Os meios de comunicação locais informam que várias mortes se deveram à falta de oxigénio nos hospitais. Para ajudar o país a superar o colapso do sistema de saúde, mais de quarenta países enviaram auxílio médico. De França chegou um avião de carga com 28 toneladas de equipamento, incluindo oito geradores para produzir oxigénio medicinal a partir do ar ambiente. Para o embaixador francês na Índia, Emmanuel Lenain, é importante retribuir as boas ações do passado:

"A Índia ajudou-nos o ano passado quando os hospitais franceses tinham falta de medicamentos. E o povo francês não se esquece. Queremos ser solidários agora, que é a Índia a passar por dificuldades."
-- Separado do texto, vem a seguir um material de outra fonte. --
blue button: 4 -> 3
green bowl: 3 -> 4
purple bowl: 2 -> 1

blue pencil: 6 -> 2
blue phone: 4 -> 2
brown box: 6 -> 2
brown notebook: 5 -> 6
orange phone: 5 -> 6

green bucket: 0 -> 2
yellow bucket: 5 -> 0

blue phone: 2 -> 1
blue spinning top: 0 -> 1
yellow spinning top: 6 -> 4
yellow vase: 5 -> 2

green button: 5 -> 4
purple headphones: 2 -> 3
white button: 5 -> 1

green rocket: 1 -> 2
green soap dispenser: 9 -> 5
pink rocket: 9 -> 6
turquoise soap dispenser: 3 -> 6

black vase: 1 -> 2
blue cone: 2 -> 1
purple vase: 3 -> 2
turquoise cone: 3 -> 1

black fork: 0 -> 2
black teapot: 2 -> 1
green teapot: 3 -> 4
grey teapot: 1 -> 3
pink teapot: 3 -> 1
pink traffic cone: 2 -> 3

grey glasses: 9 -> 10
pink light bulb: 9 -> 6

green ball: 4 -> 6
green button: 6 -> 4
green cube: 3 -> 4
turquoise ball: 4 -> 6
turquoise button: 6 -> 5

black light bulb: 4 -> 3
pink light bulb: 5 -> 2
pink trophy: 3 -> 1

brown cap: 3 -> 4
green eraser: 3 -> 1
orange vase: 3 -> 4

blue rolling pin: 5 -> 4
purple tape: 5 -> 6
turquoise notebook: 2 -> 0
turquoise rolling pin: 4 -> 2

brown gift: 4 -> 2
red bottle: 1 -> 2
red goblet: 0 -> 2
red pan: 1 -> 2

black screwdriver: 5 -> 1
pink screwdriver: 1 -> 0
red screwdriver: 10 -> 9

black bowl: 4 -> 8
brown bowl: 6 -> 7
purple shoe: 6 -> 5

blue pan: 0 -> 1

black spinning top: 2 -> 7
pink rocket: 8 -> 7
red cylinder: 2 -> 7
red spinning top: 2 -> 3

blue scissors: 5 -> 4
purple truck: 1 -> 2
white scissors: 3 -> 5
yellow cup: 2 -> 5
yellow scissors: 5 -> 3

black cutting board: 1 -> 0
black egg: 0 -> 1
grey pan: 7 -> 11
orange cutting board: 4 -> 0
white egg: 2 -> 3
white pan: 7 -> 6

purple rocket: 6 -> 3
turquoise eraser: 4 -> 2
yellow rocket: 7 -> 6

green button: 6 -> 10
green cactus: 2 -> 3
Apesar de ser um dos maiores produtores mundiais de vacinas para a covid-19, a Índia tem sentido dificuldades para fazer face à procura interna. A explosão da segunda vaga levou mesmo à suspensão temporária da exportação das vacinas da AstraZeneca fabricadas no país.

Desde este sábado que todos os cidadãos adultos se podem vacinar, mas o início da campanha ficou marcado pela falta de vacinas disponíveis em vários pontos do país. Já receberam as duas doses da vacina 28 milhões de pessoas, muito pouco num país com perto de 1400 milhões de habitantes.